Schema Changes Shouldn't Break Your Clients - Building a Validation Layer
A service that ensures the safety of 2,500+ GraphQL operations against schema changes across a supergraph - catching breaking changes before production release
Problem
In a federated GraphQL system, subgraph schemas evolve independently across teams and are composed into a single supergraph that serves clients in production. A schema change that appears structurally valid can still break existing clients, not at the type level, but at query planning time.
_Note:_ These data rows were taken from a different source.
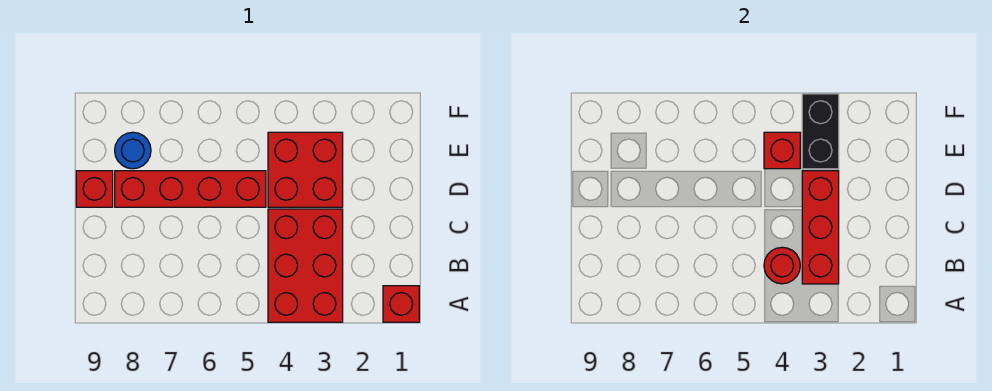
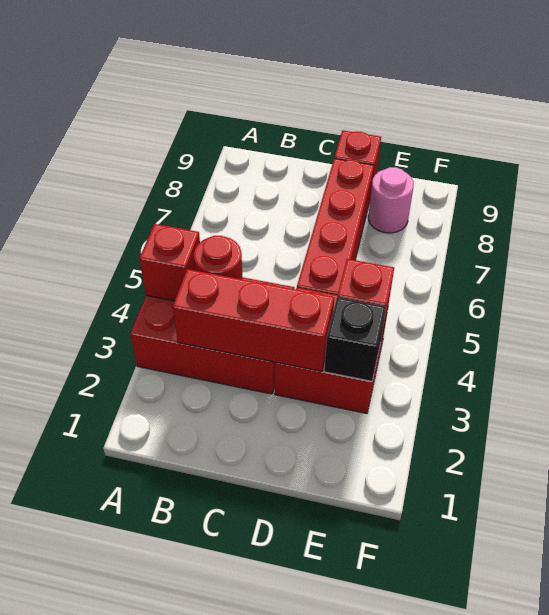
red brick A1 level 1 -> red brick A4 level 2
black brick E3:F3 level 2 -> black brick E3 level 2
blue round brick E8 level 1 -> pink round brick E8 level 1

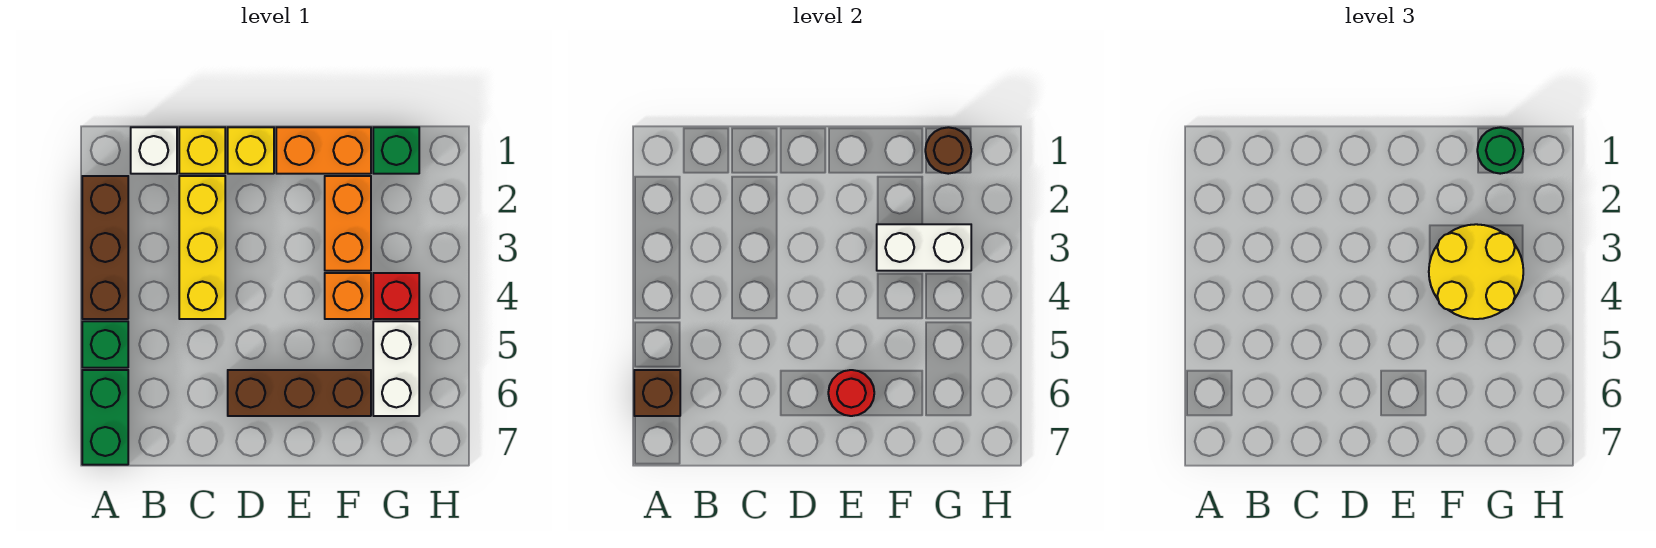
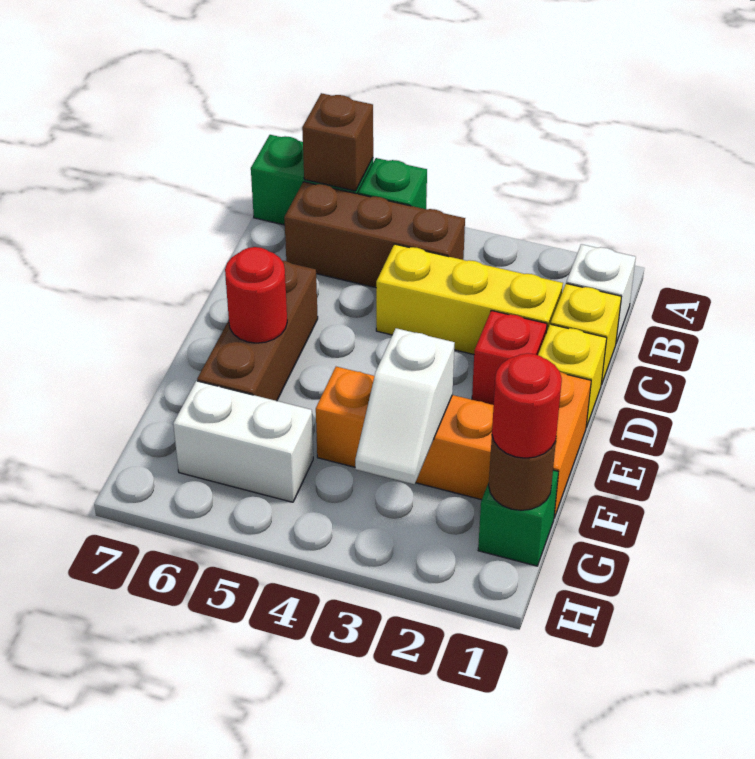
brown brick A2:A4 level 1 -> brown brick B4:B6 level 1
white brick F3:G3 level 2 -> white slope F3:G3 level 2 top F
yellow round brick F3:G4 level 3 -> none
green round brick G1 level 3 -> red round brick G1 level 3
red brick G4 level 1 -> red brick D2 level 1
Any changes appear to be safe could still break production traffic due to failure in query planning.
There was no easy way to verify schema changes would not introduce production failure.
High Level
Distributed validation platform that evaluates real production GraphQL operations against proposed schema changes to prevent breaking changes before deployment.

- Composes a new supergraph from incoming schema changes
- Loads production operation data set
- Executes distributed query planning across multiple planners
- Validates planning results against baselines, checking failures and regressions
- Returns result as success/failure
Design Decisions
Two design decisions were mainly focused on making the validation layer work at scale: parallel query planner and distributed caching. Each addressed a different performance bottleneck.
1. Parallel Query Planning
Query planning is expensive and sequential validation doesn’t scale to thousands of operations. We decomposed validation into independent service and moved planning into a parallel execution layer.
2. Distributed Caching for Baseline Query Plans
Regression checks require comparing a new query plan against a baseline — but baseline plans were not persisted anywhere, forcing the system to plan every query twice (2n operations). Caching baseline plans reduced planning work by 50%, cutting the cost of each validation run in half and making the system practical at scale.
Impact
Zero production incident caused by query plan regressions across 250+ services since rollout.